Antiwar protests on college campuses are in the news and it’s no longer 1970. In the spring of 2024, young people are objecting to Israel’s handling of the war and the ensuing mass casualties. They also are upset that their universities may be funding Israel’s excesses through investments and other business ties. There are also protests by those who support Israel objecting to a 19-year-old getting involved in politics and saying bad things about Israel. It’s as ridiculous to say that criticism of Israel is antisemitic as its is if you decry Hamas you are Islamophobic.
You don’t have to know every single thing about this war to go
out on the streets and check it out. Young people gather for events all of the
time. It’s exciting. Their friends are there. The police look amazing in their U.S.

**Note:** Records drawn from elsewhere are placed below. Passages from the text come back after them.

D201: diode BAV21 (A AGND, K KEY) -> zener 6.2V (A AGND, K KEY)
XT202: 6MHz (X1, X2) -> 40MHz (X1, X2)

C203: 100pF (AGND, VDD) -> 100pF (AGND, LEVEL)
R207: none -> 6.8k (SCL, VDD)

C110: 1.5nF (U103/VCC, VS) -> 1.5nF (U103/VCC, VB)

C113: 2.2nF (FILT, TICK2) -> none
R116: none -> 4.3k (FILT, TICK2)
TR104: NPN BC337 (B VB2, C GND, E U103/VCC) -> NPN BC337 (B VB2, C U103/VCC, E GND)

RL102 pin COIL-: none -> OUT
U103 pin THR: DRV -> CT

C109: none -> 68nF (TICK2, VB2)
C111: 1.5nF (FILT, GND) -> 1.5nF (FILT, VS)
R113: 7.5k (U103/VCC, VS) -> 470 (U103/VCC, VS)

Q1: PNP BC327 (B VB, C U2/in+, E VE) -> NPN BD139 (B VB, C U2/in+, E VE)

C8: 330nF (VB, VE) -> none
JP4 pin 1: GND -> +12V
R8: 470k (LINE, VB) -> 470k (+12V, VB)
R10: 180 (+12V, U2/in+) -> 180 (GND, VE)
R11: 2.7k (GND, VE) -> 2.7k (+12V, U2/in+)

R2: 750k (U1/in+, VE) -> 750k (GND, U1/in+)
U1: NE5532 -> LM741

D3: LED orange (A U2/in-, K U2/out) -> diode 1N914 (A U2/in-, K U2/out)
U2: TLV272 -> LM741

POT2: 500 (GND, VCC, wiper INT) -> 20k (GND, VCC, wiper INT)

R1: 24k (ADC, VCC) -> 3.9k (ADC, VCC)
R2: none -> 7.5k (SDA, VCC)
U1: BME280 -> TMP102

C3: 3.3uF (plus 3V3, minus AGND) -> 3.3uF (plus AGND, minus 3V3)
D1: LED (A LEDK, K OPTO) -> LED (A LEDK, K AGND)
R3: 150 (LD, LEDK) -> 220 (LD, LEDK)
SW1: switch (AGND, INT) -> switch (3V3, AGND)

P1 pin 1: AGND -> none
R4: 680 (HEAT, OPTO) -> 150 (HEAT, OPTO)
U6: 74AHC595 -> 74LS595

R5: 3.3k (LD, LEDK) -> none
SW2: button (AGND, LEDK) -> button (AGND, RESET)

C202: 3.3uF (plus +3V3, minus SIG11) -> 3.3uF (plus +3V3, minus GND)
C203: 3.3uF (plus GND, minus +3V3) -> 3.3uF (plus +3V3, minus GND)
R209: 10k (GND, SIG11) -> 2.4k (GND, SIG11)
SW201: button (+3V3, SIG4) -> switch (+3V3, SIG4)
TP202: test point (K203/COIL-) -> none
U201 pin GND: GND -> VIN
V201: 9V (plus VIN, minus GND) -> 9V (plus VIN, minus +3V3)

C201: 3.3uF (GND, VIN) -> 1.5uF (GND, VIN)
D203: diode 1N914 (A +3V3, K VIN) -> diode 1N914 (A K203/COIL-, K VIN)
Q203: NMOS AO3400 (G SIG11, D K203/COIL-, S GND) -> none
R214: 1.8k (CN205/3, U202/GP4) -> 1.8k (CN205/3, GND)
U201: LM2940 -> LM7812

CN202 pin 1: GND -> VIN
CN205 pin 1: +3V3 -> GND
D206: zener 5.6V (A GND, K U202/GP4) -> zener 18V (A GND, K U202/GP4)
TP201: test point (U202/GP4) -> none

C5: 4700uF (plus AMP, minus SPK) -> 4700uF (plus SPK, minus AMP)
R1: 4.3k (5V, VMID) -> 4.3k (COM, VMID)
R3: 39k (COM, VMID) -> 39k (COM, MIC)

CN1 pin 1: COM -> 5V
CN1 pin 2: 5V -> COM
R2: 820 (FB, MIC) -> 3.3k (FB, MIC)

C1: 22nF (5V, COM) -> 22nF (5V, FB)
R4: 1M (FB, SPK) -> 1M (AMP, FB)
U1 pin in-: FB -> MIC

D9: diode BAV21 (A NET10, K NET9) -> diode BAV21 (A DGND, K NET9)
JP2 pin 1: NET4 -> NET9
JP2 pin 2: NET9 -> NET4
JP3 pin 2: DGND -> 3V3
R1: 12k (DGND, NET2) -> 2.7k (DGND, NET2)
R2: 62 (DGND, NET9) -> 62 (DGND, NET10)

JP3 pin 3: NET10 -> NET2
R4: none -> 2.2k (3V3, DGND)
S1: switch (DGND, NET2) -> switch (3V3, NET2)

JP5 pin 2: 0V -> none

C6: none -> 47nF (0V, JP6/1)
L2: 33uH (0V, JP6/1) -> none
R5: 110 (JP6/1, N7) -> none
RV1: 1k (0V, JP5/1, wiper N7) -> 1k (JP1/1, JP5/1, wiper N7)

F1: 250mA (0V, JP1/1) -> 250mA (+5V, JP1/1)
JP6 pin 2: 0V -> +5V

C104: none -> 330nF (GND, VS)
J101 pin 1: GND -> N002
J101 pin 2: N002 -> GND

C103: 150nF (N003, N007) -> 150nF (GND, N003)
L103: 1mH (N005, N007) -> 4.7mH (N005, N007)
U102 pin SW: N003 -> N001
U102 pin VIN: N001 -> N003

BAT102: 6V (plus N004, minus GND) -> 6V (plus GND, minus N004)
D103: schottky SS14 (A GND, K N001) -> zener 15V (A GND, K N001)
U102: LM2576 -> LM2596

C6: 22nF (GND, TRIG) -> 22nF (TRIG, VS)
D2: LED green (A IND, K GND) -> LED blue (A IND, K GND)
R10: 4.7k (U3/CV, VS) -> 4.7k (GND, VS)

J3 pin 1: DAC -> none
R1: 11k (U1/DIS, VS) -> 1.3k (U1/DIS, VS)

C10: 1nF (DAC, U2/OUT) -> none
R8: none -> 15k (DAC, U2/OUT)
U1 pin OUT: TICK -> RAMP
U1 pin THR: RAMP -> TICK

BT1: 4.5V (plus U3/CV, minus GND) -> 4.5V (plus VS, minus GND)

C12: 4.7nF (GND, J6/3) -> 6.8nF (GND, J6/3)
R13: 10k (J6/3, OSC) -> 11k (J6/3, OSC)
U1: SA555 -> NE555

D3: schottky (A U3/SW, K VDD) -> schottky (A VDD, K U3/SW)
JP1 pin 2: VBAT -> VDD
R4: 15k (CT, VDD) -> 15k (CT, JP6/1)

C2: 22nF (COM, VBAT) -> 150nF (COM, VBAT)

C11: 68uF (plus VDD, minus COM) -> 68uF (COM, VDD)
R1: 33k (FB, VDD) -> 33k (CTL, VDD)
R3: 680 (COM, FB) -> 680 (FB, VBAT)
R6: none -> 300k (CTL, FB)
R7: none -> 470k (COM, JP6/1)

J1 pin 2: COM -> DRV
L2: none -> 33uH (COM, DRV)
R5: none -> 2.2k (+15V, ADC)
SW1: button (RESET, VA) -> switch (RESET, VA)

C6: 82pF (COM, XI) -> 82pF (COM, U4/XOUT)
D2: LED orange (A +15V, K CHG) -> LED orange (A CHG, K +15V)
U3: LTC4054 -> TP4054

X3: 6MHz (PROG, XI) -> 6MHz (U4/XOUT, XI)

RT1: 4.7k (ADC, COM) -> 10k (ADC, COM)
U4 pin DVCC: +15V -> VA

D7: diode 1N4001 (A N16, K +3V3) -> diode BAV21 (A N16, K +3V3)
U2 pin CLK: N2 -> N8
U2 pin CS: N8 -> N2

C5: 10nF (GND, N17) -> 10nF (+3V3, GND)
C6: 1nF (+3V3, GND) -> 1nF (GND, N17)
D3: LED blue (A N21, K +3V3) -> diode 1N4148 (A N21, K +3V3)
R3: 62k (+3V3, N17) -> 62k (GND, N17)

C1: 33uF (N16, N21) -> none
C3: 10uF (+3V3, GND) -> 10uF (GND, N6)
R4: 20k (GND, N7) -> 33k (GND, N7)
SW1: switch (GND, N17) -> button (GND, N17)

Army castoff riot gear and their giant riot trucks once used to quell
disturbances in Fallujah. That’s a lot of adrenaline surging through
demonstrators’ bodies and things happen. Still, most protestors have been
peaceful. I cannot say the same thing about NYC and Boston cops.
I am a Baby Boomer who saw his first antiwar protest in the
spring of 1970. I was a ROTC midshipman and I went to the demo instead of the annual
Navy Ball. My dorm friends were going outfitted with gas masks and scarves to
take the sting out of tear gas and pepper gas. I went with them to campus where
all the action was going to be. Tear gas flew and the S.C. state cops rushed
the demonstrators applying their batons to longhair’s heads.
We fled into the dorm complex and ended up in a restroom
being used as a first aid station. Men and women were jammed in and those with
even a tiny bit of first aid experience helped administer to those with cracked
skulls, eyes blinded by gas, and asthmatics struggling to breathe. One guy had
been a medic in Vietnam this time the year before. Others like me had been Boy
Scouts and knew enough first aid to patch broken scalps.
An ambulance arrived outside and I was drafted (Hah –
drafted) to pick up the wounded in makeshift stretchers and carry them outside.
One was my buddy Pat who’d sliced off the top of his index finger when picking
up a broken bottle to throw at the cops. Yes, there were young people on this
night of nonviolent protest who threw broken bottles at cops and picked up tear
gas canisters and threw them back.
We were demonstrators once, and young.